GFT_set_fft - Sets the size of the 1D, 2D or 3D FFT and allocates work and trigonometric arrays.
CALL GFT_set_fft(Nx=n, FFT=h, code=ierr)
CALL GFT_set_fft(Nx=n, Ny=m, FFT=h, code=ierr)
CALL GFT_set_fft(Nx=n, Ny=m, Nz=l, FFT=h, code=ierr)
<IN> n, m, l : Integer. Size of the FFT.
n or m or l must be even in all FFT cases.
Only FFTs of base 2, 3 and 5 or a combination are considered in this release.
<OUT> h : GFT handel of type one of the following derived data types:
1) GFT_CC : to perform a Complex-Complex FFT and inverse.
2) GFT_RCR : to perform a Real-Complex FFT and inverse.
3) GFT_MRCR: to perform a multiple 1D Real-Complex FFT and inverse.
4) GFT_MCC : to perform a multiple 1D Complex-Complex FFT and inverse.
<OUT> ierr : Integer. Optional error code. It will always return 0 in this release.

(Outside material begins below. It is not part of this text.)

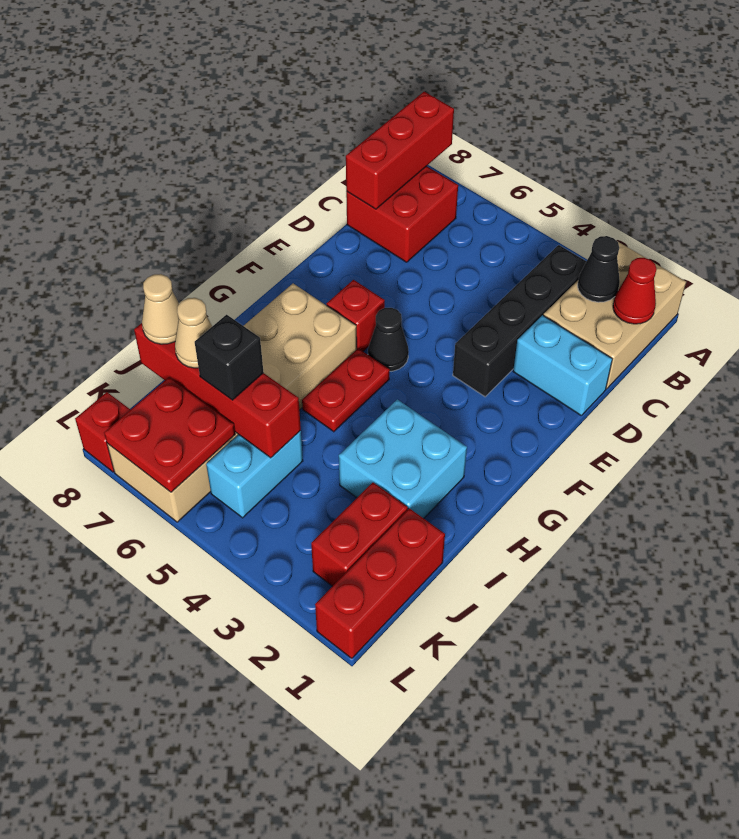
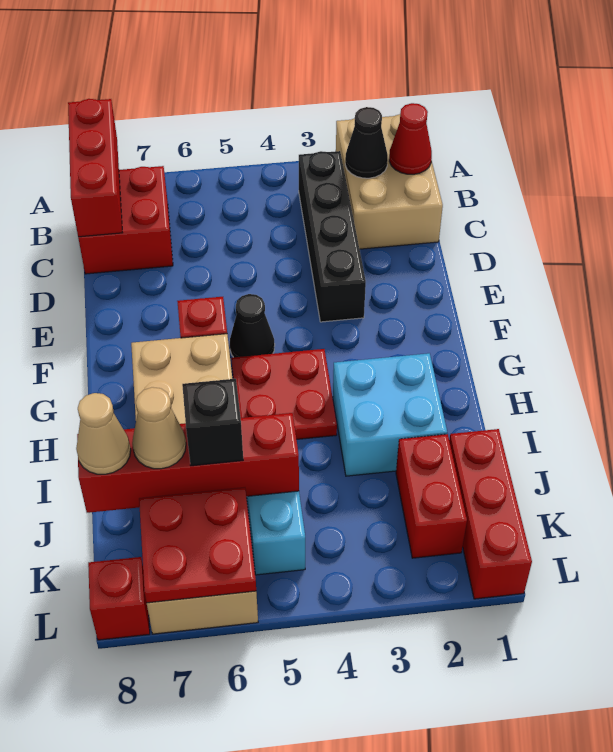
cyan brick D1:D2 level 1 -> none
red plate G5:H5 level 1 -> red plate G4:H5 level 1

In this example, we set the size of a 2D FFT to later perform a Real-Complex or a Complex-Real FFT.
USE GFT
INTEGER :: n, m
TYPE(GFT_RCR) :: h
...
n=15; m=12
CALL GFT_set_fft( Nx=n, Ny=m, FFT=h)
...
This routine allocates work and trigonometric arrays as needed and returns a handel to further perform the FFT. So user has not to worry any more about the amount of memory to be reserved for these arrays. However, this advantage has a counterpart which is performances of the FFT may slow down significantly when the work array has an even size.